Structural and Regional Funding from the EU
The aim of economic and social cohesion was implicitly an objective of the EEC after 1957 but only became really significant after successive enlargements rendered the Community significantly less homogeneous. The Delors Package of 1988 constituted an enormous step forward, in vastly expanding the existing redistributive arrangements, and Ireland – as a so-called ‘Objective One’ country – became the recipient of very large amounts of aid as the enlarged funding programme became operational. The Maaastricht Treaty went further again, in introducing the Cohesion Fund, which provided financial assistance to poorer member states, whose Gross National Product (GNP) per capita was less than 90 per cent of the overall EU average. Over the next quarter century years Irish economic fortunes were turned around very significantly and structural funds played an unprecedented role in supporting economic development: the scale of the financial transfers from Brussels was simply unprecedented. There was a doubling of resources in the EU budget for the Structural Funds between 1988 and 1992, and a doubling of the transfers to the cohesion states (the poorer members which qualified for Structural and Cohesion Funding), including Ireland, by 1993. Thereafter structural funds accounted for a very substantial share of Irish GNP as economic takeoff accelerated. Between 1989 and 1999, regional aid to Ireland amounted to approximately 3 per cent of GNP per annum; in some years the receipts amounted to in excess of 5 per cent of GNP.

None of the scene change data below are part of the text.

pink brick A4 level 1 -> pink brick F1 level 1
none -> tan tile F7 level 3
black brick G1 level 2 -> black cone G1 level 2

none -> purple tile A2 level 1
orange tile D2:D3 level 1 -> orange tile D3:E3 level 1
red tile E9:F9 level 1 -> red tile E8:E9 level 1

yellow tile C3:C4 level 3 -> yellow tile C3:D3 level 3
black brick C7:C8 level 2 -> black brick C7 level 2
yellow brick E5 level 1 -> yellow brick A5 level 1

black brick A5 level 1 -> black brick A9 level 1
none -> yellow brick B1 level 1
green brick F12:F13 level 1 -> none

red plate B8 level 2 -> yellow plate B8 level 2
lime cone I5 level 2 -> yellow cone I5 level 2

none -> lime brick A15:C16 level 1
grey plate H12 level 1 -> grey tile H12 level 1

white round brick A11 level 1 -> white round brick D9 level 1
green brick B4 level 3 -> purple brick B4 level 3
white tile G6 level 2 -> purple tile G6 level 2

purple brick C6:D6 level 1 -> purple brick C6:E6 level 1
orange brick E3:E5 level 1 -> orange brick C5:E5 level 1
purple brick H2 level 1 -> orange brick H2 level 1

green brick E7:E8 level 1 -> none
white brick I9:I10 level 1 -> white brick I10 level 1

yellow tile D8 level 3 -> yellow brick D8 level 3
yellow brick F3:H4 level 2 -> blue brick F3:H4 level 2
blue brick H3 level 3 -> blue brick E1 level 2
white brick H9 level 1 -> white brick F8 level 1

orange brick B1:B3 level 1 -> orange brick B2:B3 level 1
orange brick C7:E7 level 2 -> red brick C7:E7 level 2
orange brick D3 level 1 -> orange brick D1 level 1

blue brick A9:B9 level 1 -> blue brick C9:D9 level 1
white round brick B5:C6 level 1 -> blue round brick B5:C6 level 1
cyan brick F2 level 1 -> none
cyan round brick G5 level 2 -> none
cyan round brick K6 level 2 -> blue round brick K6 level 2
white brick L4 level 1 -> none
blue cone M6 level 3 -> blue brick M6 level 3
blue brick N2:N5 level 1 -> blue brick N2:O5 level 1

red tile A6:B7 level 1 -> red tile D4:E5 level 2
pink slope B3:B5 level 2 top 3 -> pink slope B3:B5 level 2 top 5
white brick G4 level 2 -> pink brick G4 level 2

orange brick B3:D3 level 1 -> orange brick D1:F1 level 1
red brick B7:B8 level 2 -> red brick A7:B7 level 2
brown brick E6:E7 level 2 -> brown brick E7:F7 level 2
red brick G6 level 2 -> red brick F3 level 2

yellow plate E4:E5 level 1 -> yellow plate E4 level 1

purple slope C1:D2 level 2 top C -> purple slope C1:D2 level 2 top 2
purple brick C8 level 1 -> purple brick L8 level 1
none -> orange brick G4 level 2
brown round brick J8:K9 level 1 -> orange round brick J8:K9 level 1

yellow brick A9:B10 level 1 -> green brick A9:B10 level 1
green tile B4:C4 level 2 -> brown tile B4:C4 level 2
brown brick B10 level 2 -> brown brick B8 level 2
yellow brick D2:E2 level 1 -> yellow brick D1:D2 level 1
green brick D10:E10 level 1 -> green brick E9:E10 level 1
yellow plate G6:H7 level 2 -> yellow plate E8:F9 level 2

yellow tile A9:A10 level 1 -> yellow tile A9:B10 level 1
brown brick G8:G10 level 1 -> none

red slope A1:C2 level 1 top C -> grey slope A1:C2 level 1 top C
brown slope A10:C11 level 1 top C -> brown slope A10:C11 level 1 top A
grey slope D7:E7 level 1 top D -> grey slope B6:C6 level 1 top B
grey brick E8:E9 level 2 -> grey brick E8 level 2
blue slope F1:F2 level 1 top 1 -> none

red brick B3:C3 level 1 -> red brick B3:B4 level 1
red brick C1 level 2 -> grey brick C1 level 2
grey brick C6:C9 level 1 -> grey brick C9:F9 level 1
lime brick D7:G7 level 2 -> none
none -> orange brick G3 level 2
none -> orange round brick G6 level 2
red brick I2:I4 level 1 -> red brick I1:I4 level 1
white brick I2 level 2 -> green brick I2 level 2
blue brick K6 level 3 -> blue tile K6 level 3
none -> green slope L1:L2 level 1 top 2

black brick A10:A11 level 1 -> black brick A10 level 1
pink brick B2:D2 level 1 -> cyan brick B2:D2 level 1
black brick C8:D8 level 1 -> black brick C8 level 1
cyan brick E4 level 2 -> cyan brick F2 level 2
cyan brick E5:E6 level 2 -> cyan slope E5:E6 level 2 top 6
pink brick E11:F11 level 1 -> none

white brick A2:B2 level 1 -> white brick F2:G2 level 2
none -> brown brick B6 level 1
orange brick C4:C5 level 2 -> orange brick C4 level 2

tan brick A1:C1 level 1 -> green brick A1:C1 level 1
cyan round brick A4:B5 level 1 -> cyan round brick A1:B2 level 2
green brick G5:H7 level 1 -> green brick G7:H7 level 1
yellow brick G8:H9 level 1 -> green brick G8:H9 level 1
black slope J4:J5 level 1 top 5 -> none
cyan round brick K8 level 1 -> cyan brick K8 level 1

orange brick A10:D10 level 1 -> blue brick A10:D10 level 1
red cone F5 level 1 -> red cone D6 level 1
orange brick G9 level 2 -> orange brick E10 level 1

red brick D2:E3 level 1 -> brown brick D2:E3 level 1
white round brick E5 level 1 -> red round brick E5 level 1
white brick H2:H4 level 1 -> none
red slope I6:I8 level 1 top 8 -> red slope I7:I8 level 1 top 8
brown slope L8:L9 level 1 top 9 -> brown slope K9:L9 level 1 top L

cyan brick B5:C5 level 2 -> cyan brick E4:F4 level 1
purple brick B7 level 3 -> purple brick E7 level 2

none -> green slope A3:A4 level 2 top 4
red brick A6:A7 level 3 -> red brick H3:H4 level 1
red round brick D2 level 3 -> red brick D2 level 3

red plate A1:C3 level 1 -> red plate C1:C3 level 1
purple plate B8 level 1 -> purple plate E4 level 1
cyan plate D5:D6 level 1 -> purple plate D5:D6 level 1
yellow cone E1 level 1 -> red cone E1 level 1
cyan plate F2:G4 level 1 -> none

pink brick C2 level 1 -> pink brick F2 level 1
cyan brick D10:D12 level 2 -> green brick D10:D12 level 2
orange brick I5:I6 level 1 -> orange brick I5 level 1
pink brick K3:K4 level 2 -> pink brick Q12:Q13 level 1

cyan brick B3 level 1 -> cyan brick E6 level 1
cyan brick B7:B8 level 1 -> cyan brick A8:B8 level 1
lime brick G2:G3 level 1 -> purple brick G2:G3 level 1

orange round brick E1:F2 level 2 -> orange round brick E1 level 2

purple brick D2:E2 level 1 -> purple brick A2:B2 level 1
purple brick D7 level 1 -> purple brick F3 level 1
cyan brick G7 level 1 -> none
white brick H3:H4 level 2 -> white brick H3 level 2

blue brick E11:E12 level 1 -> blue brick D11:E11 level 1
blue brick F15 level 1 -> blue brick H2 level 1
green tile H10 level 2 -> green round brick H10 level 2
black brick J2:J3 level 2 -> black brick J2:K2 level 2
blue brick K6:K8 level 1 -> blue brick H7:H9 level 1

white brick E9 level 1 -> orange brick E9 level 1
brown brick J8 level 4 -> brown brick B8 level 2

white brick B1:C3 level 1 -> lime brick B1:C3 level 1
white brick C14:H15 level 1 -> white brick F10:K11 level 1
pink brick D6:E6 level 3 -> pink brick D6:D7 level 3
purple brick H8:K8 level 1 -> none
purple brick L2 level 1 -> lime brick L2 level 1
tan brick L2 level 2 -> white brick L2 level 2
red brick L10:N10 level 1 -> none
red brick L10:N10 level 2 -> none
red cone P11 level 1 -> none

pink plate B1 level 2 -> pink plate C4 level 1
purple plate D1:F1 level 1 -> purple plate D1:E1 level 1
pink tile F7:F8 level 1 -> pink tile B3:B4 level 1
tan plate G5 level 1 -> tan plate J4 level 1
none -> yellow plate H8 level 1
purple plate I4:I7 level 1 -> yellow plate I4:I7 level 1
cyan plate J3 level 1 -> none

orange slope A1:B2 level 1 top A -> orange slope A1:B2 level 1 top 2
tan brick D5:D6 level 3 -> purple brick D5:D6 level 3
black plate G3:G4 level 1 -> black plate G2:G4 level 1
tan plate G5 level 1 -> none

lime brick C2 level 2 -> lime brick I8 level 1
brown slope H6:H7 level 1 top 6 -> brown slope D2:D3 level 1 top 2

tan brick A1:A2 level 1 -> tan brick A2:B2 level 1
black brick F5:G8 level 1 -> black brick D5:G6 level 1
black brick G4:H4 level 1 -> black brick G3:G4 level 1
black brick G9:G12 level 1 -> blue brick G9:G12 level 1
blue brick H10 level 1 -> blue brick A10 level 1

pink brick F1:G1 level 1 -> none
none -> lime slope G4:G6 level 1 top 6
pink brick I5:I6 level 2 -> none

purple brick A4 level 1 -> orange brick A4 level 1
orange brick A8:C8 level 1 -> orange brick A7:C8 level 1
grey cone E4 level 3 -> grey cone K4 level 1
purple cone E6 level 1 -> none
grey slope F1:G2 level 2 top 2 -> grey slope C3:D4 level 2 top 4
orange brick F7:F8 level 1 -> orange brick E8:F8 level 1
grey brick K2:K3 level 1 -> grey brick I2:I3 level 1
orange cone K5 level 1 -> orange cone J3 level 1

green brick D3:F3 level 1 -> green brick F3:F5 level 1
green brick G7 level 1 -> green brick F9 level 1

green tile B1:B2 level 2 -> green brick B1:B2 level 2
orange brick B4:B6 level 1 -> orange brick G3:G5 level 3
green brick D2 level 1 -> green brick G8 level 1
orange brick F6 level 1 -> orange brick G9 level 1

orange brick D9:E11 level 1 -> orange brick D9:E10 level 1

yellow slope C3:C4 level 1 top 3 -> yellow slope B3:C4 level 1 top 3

The sheer scale of the funding received effectively delivered a ‘mini-Marshall Plan’ to Ireland, precisely at a time when the Dublin government was being forced to cut capital spending as an imperative in tacking the protracted debt crisis inherited from the fiscally irresponsible spending years in the 1980s. This subvention was employed to resource and transform a relatively under-developed physical infrastructure (Prof Ed Walsh, the then president of the University of Limerick famously remarked that Ireland had a ‘Silicon Valley economy married to a Sicilian infrastructure’) which compared badly to that of Ireland’s advanced EU trading partners. Thus large sums were poured into developing Ireland’s nascent motorway network, as well as the rail and port infrastructure and hitherto neglected environmental programmes. In addition structural funding contributed significantly to transforming Irish patterns of training and research, and enhanced the depth and scale of regional industrial, social and community development programmes. Comparison with aid distributed to the other cohesion states (Greece, Portugal and Spain) suggests that the money was relatively well targeted in Ireland, in particular - through the European Social Fund - in re-training workers who had been made unemployed in the harsh economic landscape of the late 1980s. Irish negotiators proved highly capable in arguing their case during successive EU budget negotiations. Amongst the standout infrastructural programmes supported by EU funding in this period were: the redevelopment of seaports in Cork, Killybegs and Rosslare to accommodate larger boats with larger loads; improving public transport with Intercity trains, construction of the Boyne Bridge, and the extension of the Dart line and Luas. Ireland paid €1.73billion towards the EU budget in 2013 but was still a net recipient of funds within the EU budget when monies from the CAP and structural funds are taken into account.